To: BenLurkin
Dark matter theory was born by a discrepancy between distances measured to certain distant objects when measured by 1) redshift, and 2) intensity. The redshift measurement method is long-standing. The intensity method is new. The redshift method relies on a "Hubble constant" which has never been nailed down. The intensity method is considered more reliable. Redshift measurements pegged the Hubble constant at a value which relies on the universe's gravity slowing down universal expansion. Intensity measurements reveal that farther objects are, rather than slowing, accelerating away from us. It's a real conundrum which some say can be explained away with time dilation. Put another way, it can be explained away with photon decay. Both redshift and intensity methods rely on photon measurement. Since the inception of red shift measurements some scientists have argued that redshift is, at least partially, explained by the fact that time is slowing with expansion in the intervening space .....termed "time dilation". How much observed redshift is due to recession, and how much is due to time dilation, has always been the biggest question in determining the Hubble constant. However, detection of universal acceleration relies on intensity measurements, not on redshift measurements. What is it about the intensity measurement method which would inherently indicate accelerated expansion? Or are the intensity measurements accurate? Is something pushing our universe apart?
24 posted on
02/15/2019 9:04:31 AM PST by
nagant
To: nagant
Your first sentence is partially right: Dark matter was born to explain a discrepancy. Unfortunately the rest is WAY off. The discrepancy had nothing to do with distance measurements. It was the fact that galaxies were observed to rotate faster than would be predicted by general relativity.

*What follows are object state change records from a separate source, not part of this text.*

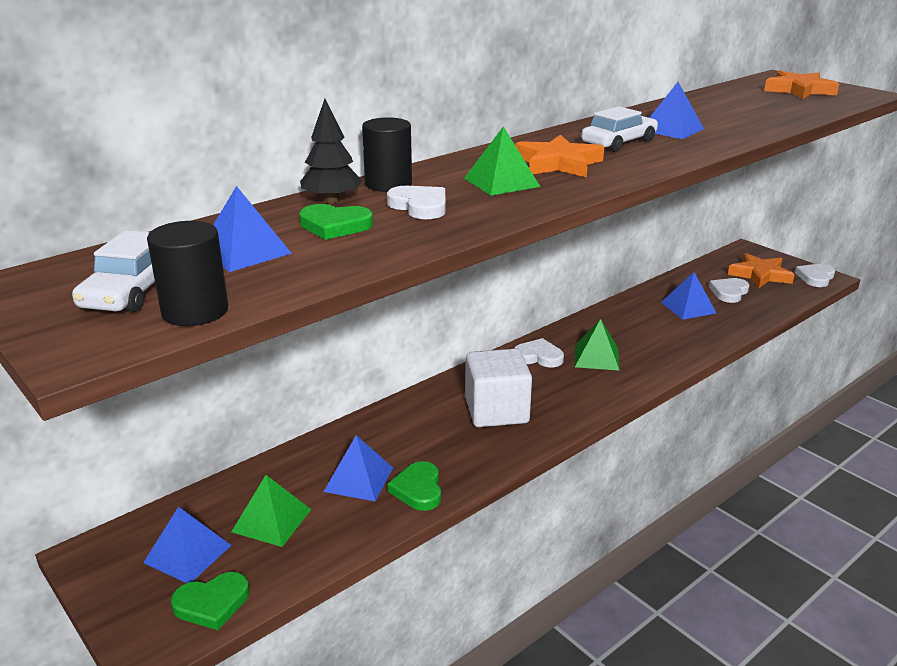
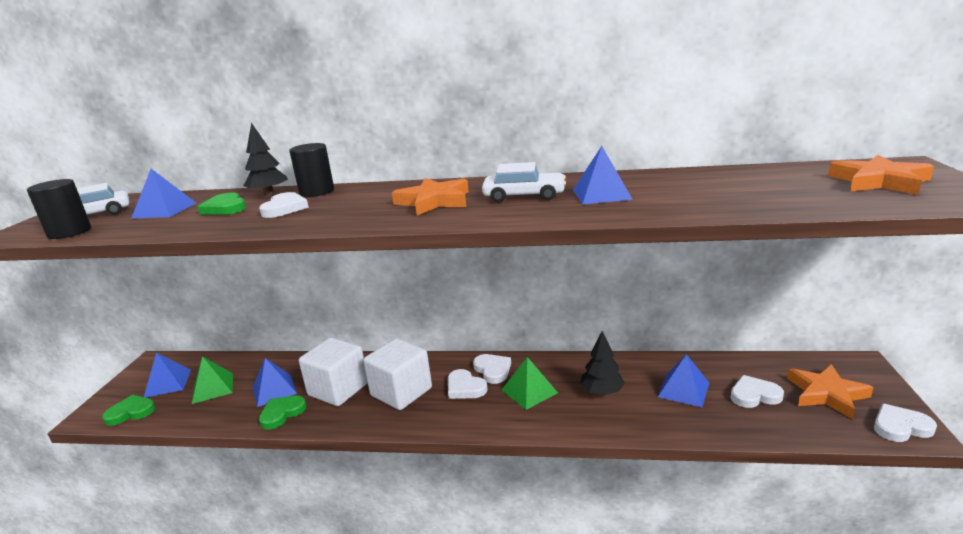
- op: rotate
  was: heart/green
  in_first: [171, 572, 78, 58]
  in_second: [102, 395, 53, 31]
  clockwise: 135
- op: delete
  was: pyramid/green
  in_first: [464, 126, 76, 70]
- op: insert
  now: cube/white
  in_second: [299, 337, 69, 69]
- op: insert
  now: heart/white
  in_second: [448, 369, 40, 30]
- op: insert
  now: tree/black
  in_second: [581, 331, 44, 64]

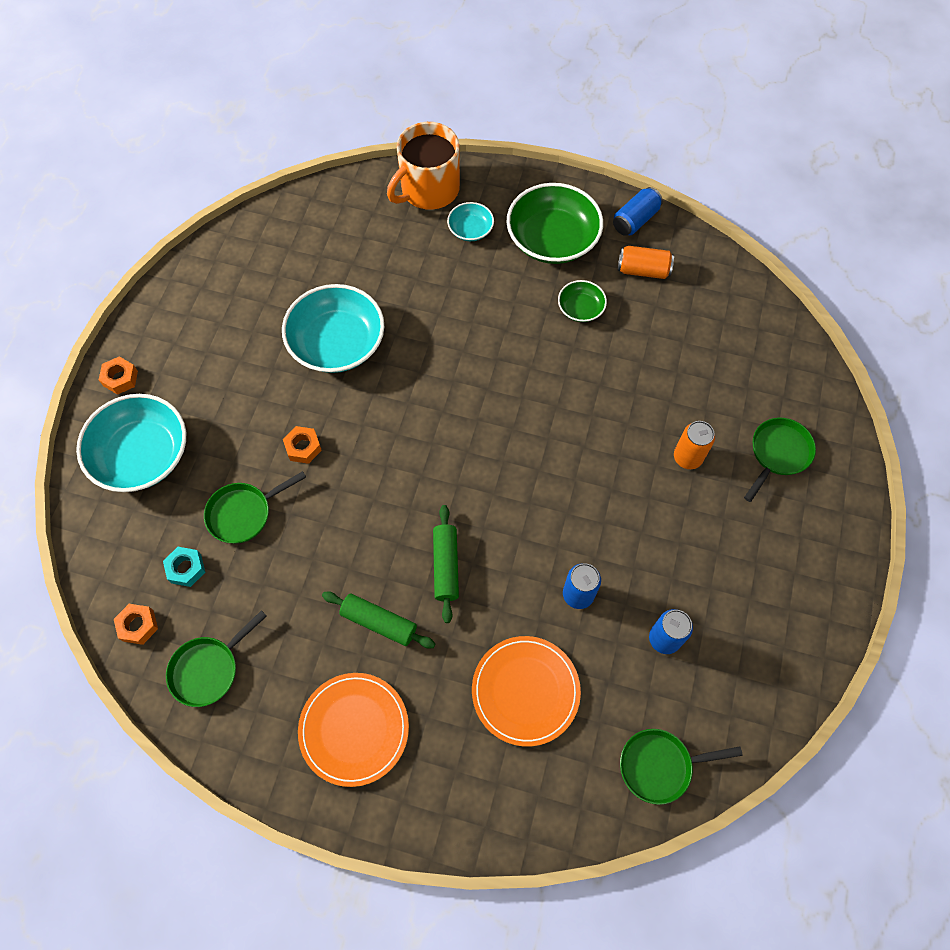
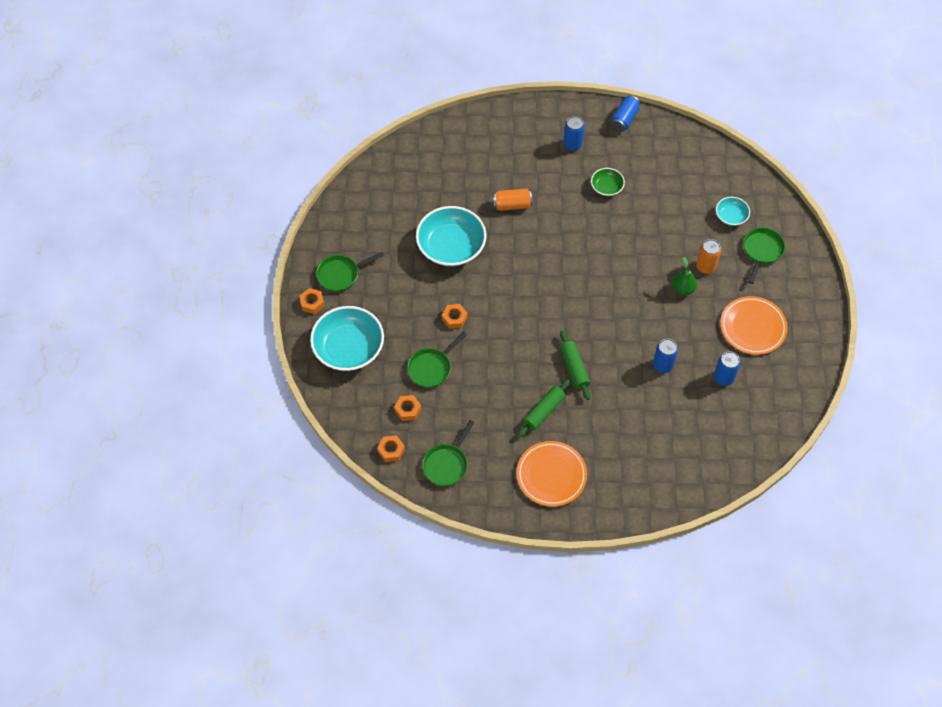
- op: recolor
  was: nut/turquoise
  now: nut/orange
  in_first: [163, 547, 42, 40]
  in_second: [394, 395, 27, 26]
- op: rotate
  was: rolling pin/green
  in_first: [322, 592, 113, 56]
  in_second: [518, 379, 53, 59]
  clockwise: -60
- op: delete
  was: mug/orange
  in_first: [387, 122, 73, 88]
- op: move
  was: bowl/turquoise
  in_first: [447, 202, 47, 39]
  in_second: [716, 197, 34, 29]
- op: move
  was: plate/orange
  in_first: [472, 636, 109, 111]
  in_second: [720, 296, 68, 59]
- op: replace
  was: bowl/green
  now: can/blue
  in_first: [507, 183, 96, 81]
  in_second: [563, 116, 22, 35]
- op: move
  was: can/orange
  in_first: [618, 246, 56, 33]
  in_second: [493, 188, 39, 23]
- op: move
  was: pan/green
  in_first: [620, 729, 123, 76]
  in_second: [316, 252, 68, 40]
- op: insert
  now: pear/green
  in_second: [672, 257, 25, 39]

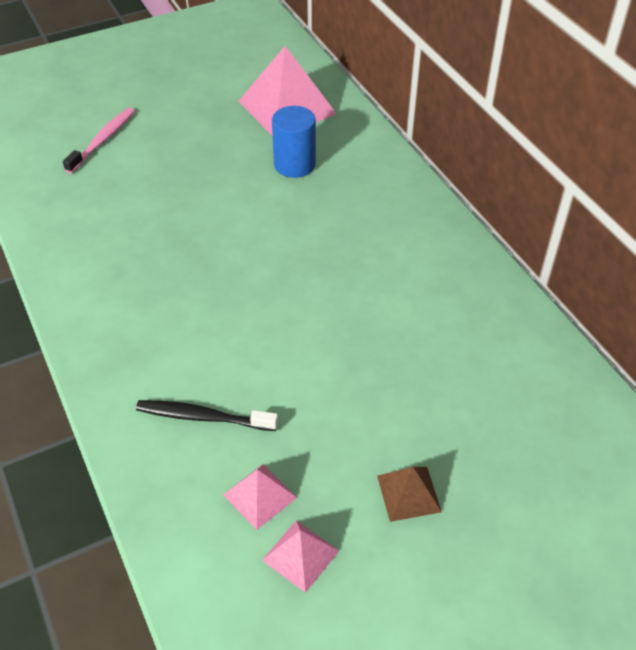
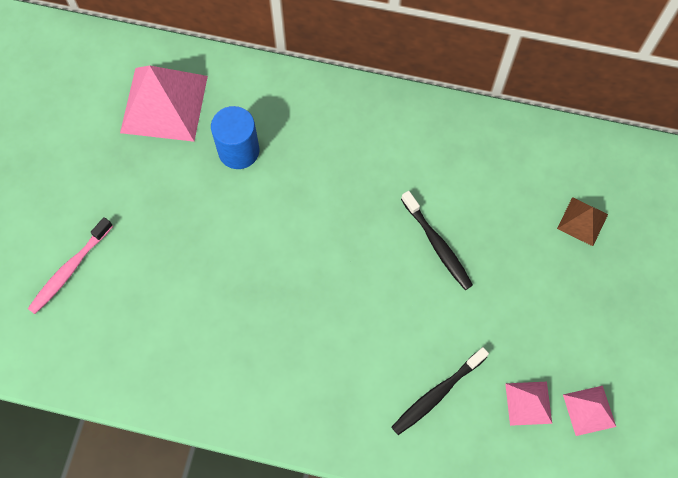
- op: rotate
  was: toothbrush/pink
  in_first: [63, 108, 72, 65]
  in_second: [28, 217, 85, 97]
  clockwise: -120
- op: move
  was: pyramid/brown
  in_first: [377, 467, 65, 55]
  in_second: [557, 197, 51, 49]
- op: insert
  now: toothbrush/black
  in_second: [401, 191, 72, 99]

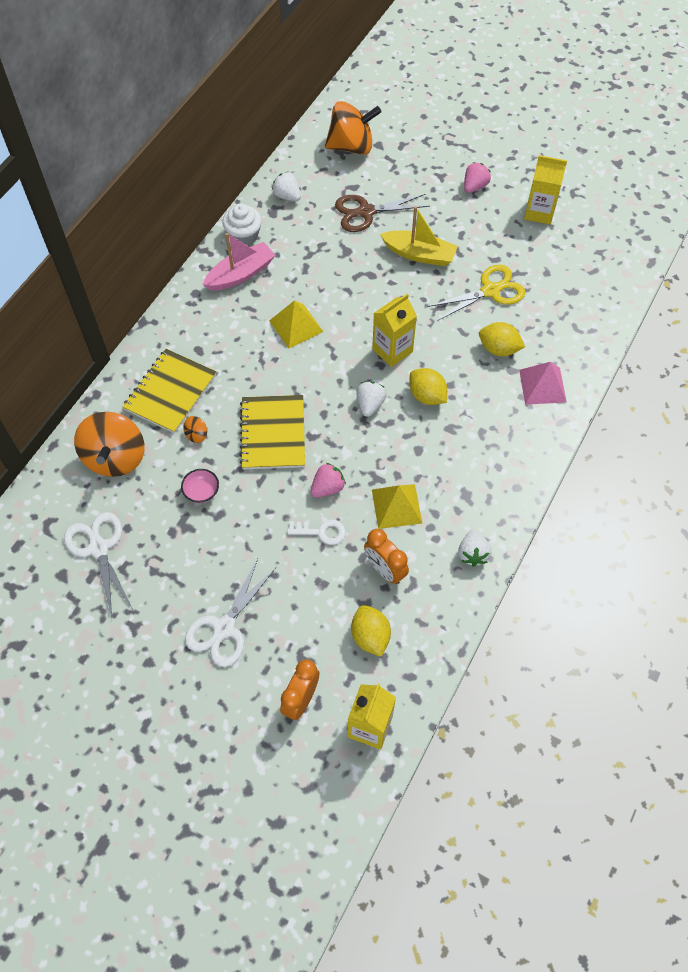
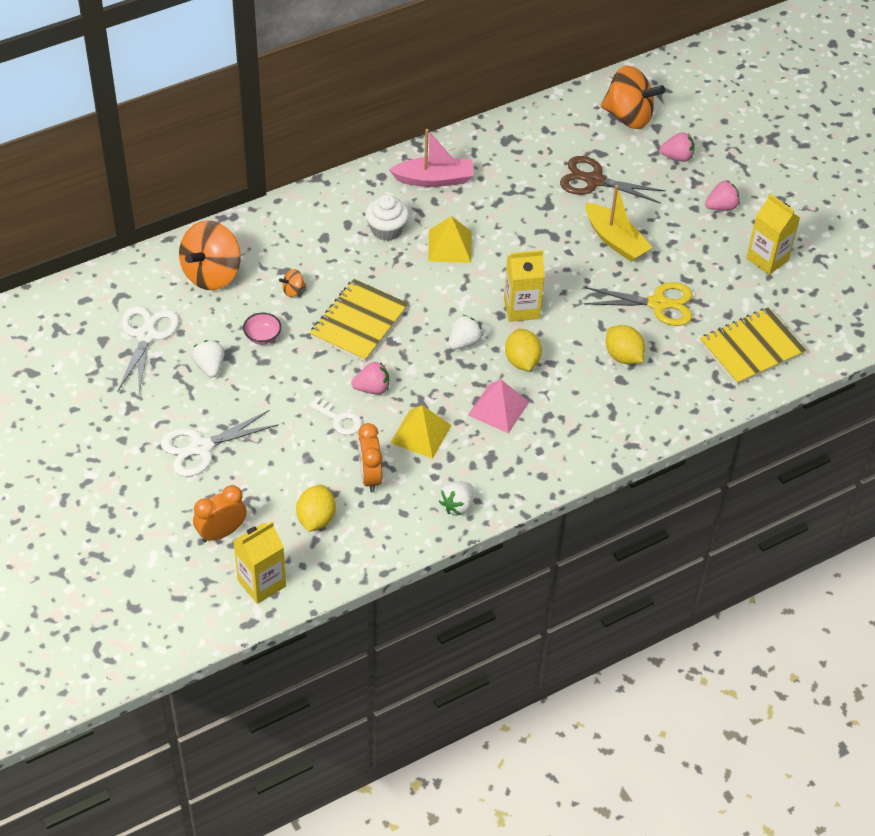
- op: move
  was: notebook/yellow
  in_first: [122, 349, 95, 85]
  in_second: [700, 308, 106, 77]
- op: move
  was: cupcake/white
  in_first: [222, 204, 40, 41]
  in_second: [365, 195, 44, 46]
- op: move
  was: strawberry/white
  in_first: [272, 171, 29, 30]
  in_second: [192, 340, 32, 38]
- op: move
  was: pyramid/pink
  in_first: [519, 362, 48, 43]
  in_second: [468, 380, 61, 54]
- op: insert
  now: strawberry/pink
  in_second: [660, 132, 35, 30]

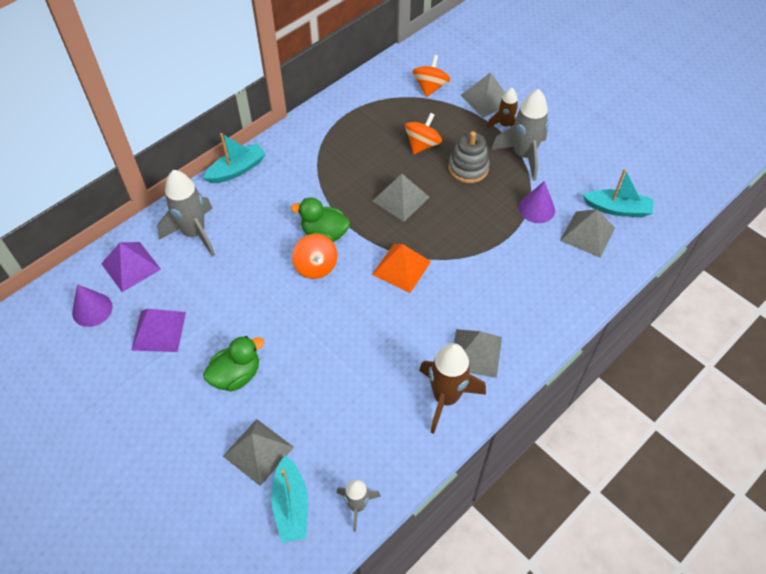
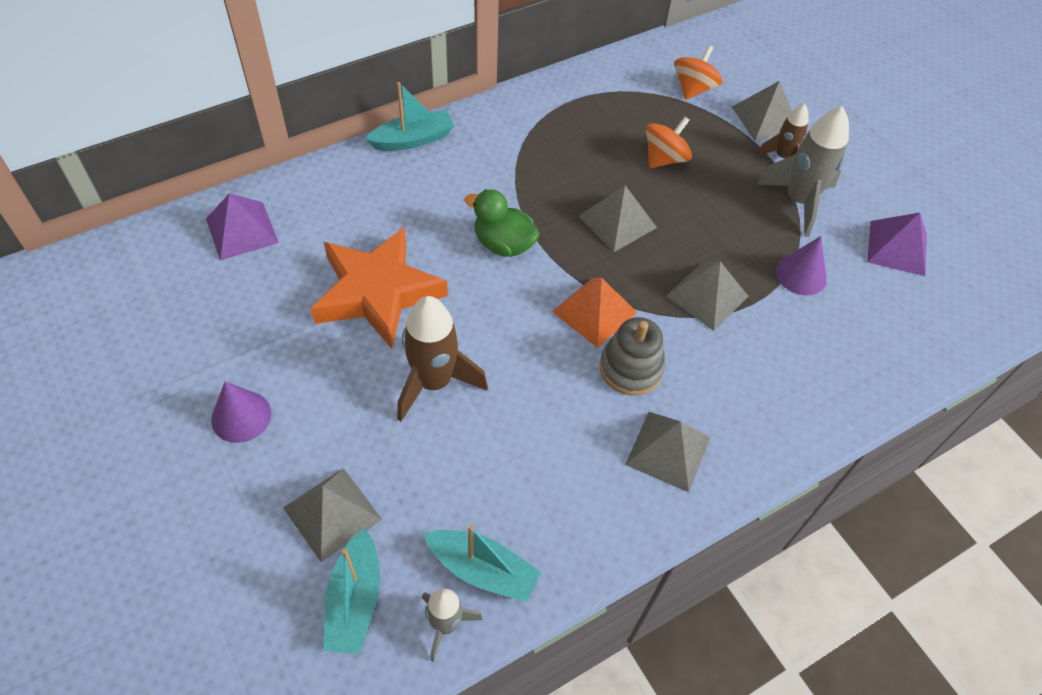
- op: move
  was: cone/purple
  in_first: [72, 284, 41, 43]
  in_second: [211, 382, 60, 61]
- op: move
  was: pyramid/purple
  in_first: [131, 309, 55, 43]
  in_second: [867, 213, 60, 63]
- op: delete
  was: rocket/grey
  in_first: [157, 170, 58, 87]
- op: delete
  was: duck/green
  in_first: [203, 336, 61, 56]
- op: delete
  was: spinning top/orange
  in_first: [292, 234, 45, 45]
- op: move
  was: rocket/brown
  in_first: [419, 343, 67, 91]
  in_second: [397, 296, 91, 126]
- op: move
  was: stacking toy/grey
  in_first: [448, 131, 42, 52]
  in_second: [600, 317, 65, 78]
- op: move
  was: pyramid/grey
  in_first: [560, 209, 55, 49]
  in_second: [666, 261, 83, 70]
- op: move
  was: boat/turquoise
  in_first: [583, 169, 70, 48]
  in_second: [424, 525, 117, 78]
- op: insert
  now: star/orange
  in_second: [311, 227, 137, 122]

That leaves two options: either the galaxies have unobsevable matter or general relativity is not applicable to galactic rotations. Both ideas were considered seriously, but dark matter matches reality better than MOND (MOdified Newtonian Dynamics - basically the alternative to GR). MOND does better at explaining galactic rotations but does poorly when applied to larger scales than individual galaxies. DM does well at all scales. DM may be modified or abandoned as more data come in, but its not just a myth or a placeholder; its the best explanation for what we currently have observed.
34 posted on
02/15/2019 9:49:04 AM PST by
stremba
To: nagant
That’s “dark energy” you are talking about, not “dark matter”.
“Dark matter” is the fudge factor they came up with to explain why galaxies do not rotate as expected according to the equations of relativity (the center should rotate faster than the outer arms, but we see that instead the outer arms and center complete a revolution at the same pace).